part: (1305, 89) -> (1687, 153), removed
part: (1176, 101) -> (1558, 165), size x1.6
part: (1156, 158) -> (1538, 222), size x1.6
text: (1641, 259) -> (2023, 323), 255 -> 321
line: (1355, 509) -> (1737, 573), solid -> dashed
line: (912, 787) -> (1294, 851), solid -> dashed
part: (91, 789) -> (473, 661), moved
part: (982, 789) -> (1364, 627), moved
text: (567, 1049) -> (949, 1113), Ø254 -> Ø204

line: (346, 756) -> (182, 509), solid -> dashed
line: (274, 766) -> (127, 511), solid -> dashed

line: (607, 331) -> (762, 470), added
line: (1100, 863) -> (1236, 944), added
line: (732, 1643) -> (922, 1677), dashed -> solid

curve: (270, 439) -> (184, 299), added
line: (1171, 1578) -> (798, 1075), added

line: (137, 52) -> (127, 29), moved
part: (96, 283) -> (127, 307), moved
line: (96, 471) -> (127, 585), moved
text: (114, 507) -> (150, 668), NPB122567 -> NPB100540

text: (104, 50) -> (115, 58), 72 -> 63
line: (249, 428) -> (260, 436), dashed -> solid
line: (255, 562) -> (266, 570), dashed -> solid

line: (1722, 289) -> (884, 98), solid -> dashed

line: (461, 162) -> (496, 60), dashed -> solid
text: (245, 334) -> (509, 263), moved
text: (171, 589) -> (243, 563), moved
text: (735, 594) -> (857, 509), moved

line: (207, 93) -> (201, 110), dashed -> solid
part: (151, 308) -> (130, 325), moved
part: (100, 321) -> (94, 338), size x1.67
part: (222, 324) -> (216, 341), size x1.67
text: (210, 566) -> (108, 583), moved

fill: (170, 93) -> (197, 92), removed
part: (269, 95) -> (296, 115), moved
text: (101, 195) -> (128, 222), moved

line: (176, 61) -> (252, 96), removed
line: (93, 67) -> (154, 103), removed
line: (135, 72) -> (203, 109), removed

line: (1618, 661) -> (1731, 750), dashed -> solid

--*--

> _Your task_
After reading through the material, print all of it again exactly.

> _Answer for the task_
part: (1305, 89) -> (1687, 153), removed
part: (1176, 101) -> (1558, 165), size x1.6
part: (1156, 158) -> (1538, 222), size x1.6
text: (1641, 259) -> (2023, 323), 255 -> 321
line: (1355, 509) -> (1737, 573), solid -> dashed
line: (912, 787) -> (1294, 851), solid -> dashed
part: (91, 789) -> (473, 661), moved
part: (982, 789) -> (1364, 627), moved
text: (567, 1049) -> (949, 1113), Ø254 -> Ø204

line: (346, 756) -> (182, 509), solid -> dashed
line: (274, 766) -> (127, 511), solid -> dashed

line: (607, 331) -> (762, 470), added
line: (1100, 863) -> (1236, 944), added
line: (732, 1643) -> (922, 1677), dashed -> solid

curve: (270, 439) -> (184, 299), added
line: (1171, 1578) -> (798, 1075), added

line: (137, 52) -> (127, 29), moved
part: (96, 283) -> (127, 307), moved
line: (96, 471) -> (127, 585), moved
text: (114, 507) -> (150, 668), NPB122567 -> NPB100540

text: (104, 50) -> (115, 58), 72 -> 63
line: (249, 428) -> (260, 436), dashed -> solid
line: (255, 562) -> (266, 570), dashed -> solid

line: (1722, 289) -> (884, 98), solid -> dashed

line: (461, 162) -> (496, 60), dashed -> solid
text: (245, 334) -> (509, 263), moved
text: (171, 589) -> (243, 563), moved
text: (735, 594) -> (857, 509), moved

line: (207, 93) -> (201, 110), dashed -> solid
part: (151, 308) -> (130, 325), moved
part: (100, 321) -> (94, 338), size x1.67
part: (222, 324) -> (216, 341), size x1.67
text: (210, 566) -> (108, 583), moved

fill: (170, 93) -> (197, 92), removed
part: (269, 95) -> (296, 115), moved
text: (101, 195) -> (128, 222), moved

line: (176, 61) -> (252, 96), removed
line: (93, 67) -> (154, 103), removed
line: (135, 72) -> (203, 109), removed

line: (1618, 661) -> (1731, 750), dashed -> solid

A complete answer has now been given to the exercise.